Gartner's Magic Quadrant is divided into leaders, challengers, visionaries and niche players. The challengers who placed ahead of Amazon are SunGard, Datapipe, NaviSite and OpSource. Niche players who placed behind Amazon include Hosting.com, Carpathia Hosting, SoftLayer, Layered Tech, Media Temple, and NTT Communications.

The challengers, as defined by Gartner, "have a track record of delivering good service capabilities, but they are trailing the market's evolution," while niche players "are typically specialists with more limited product portfolios, or emerging vendors."

The leaders, meanwhile, have proven they "have staying power in the market," and customers should be comfortable signing two- or three-year contracts with them, Gartner says.

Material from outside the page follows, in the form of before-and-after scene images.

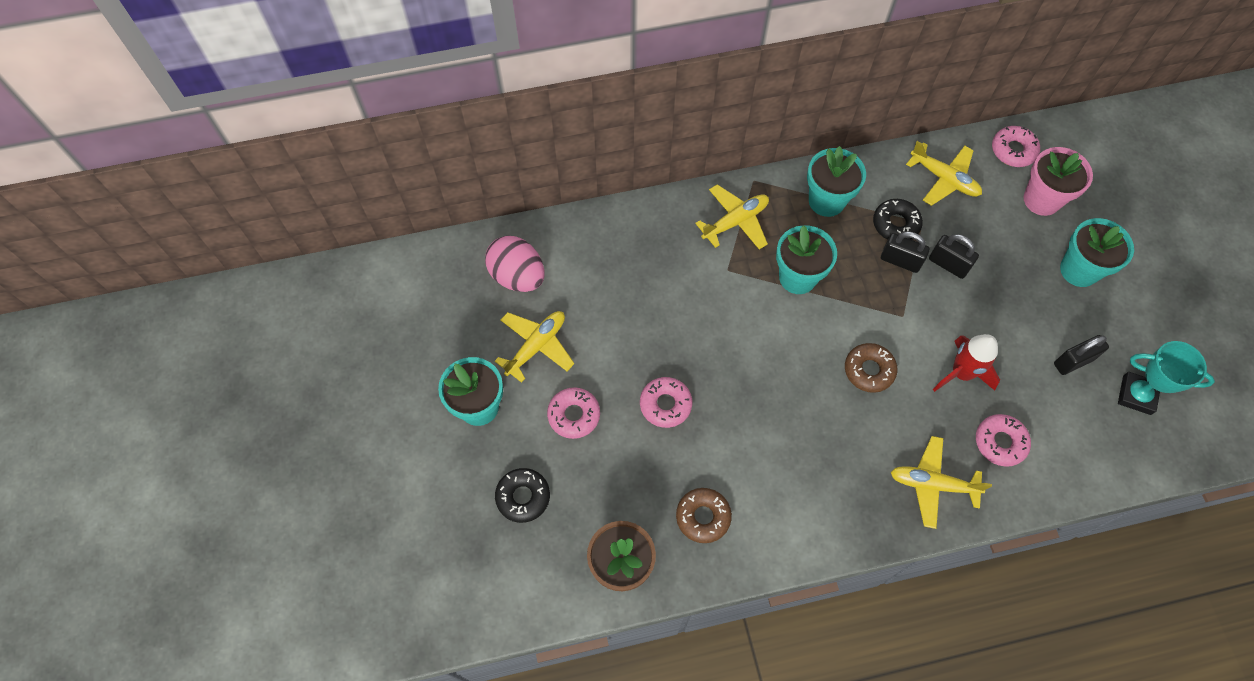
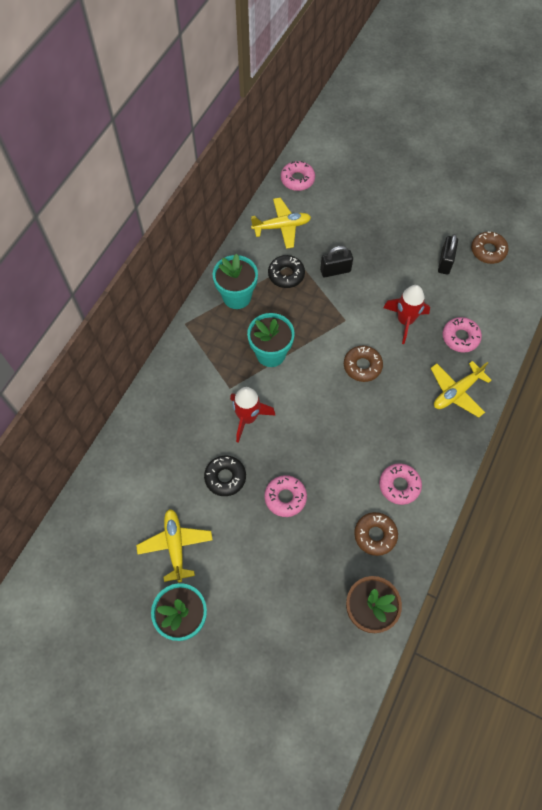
camera: 50 degrees left, 0 degrees up
(518, 276) = (114, 517): pink egg -> none
(523, 497) = (272, 638): black donut -> black donut (225, 477)
(574, 415) = (244, 560): pink donut -> pink donut (399, 485)
(713, 309) = (248, 418): none -> red rocket
(735, 221) = (202, 356): yellow plane -> none
(900, 261) = (311, 292): black padlock -> none
(1041, 200) = (339, 193): pink flower pot -> none
(1079, 270) = (396, 213): turquoise flower pot -> none
(1136, 395) = (488, 251): turquoise trophy -> brown donut

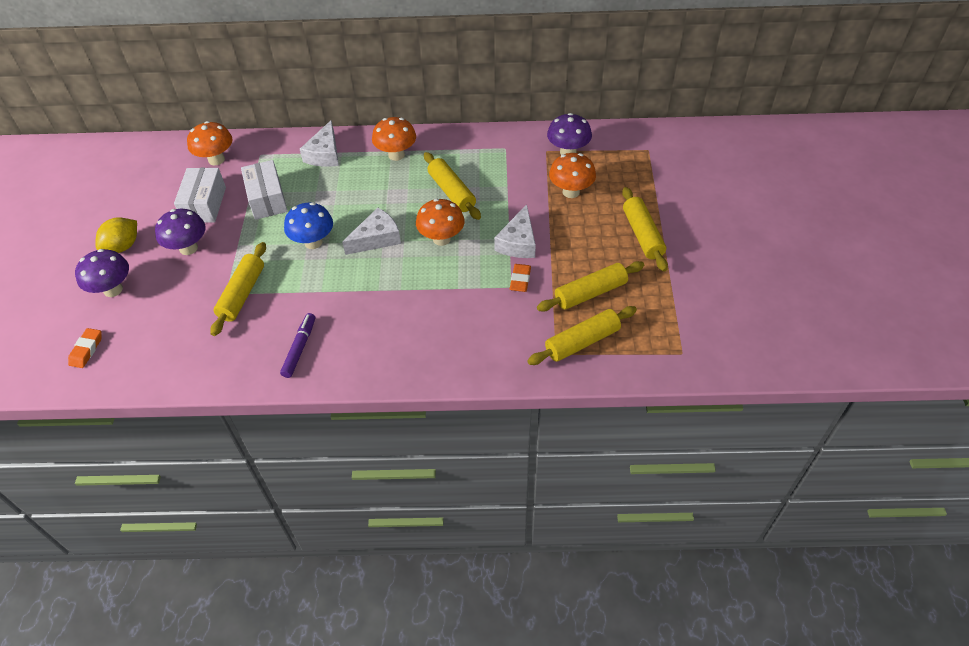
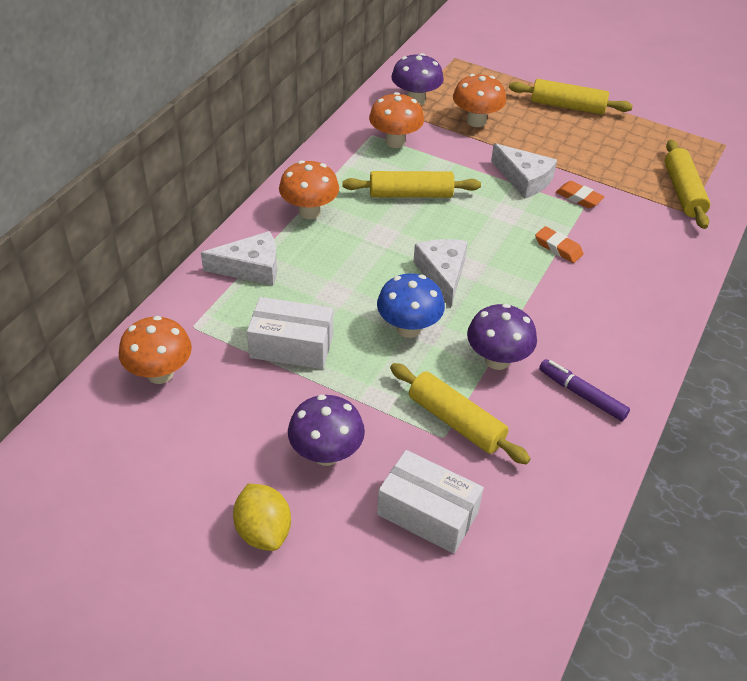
camera: 65 degrees left, 5 degrees down
(86, 350) = (458, 628): orange eraser -> orange eraser (558, 248)
(113, 289) = (350, 565): purple mushroom -> purple mushroom (497, 360)
(204, 204) = (248, 412): white box -> white box (427, 513)
(325, 154) = (251, 268): white cheese -> white cheese turned 45 degrees counterclockwise
(441, 239) = (480, 227): orange mushroom -> orange mushroom (395, 141)
(590, 293) = (623, 163): yellow rolling pin -> none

AT&T, for example, "has a very strong corporate commitment to cloud computing, and has the broadest and deepest vision of any global carrier," Gartner writes. "It has an ambitious and comprehensive road map of services that are highly integrated with its network capabilities."

Microsoft's Windows Azure service, primarily a platform-as-a-service offering, was not included in the Gartner Magic Quadrant.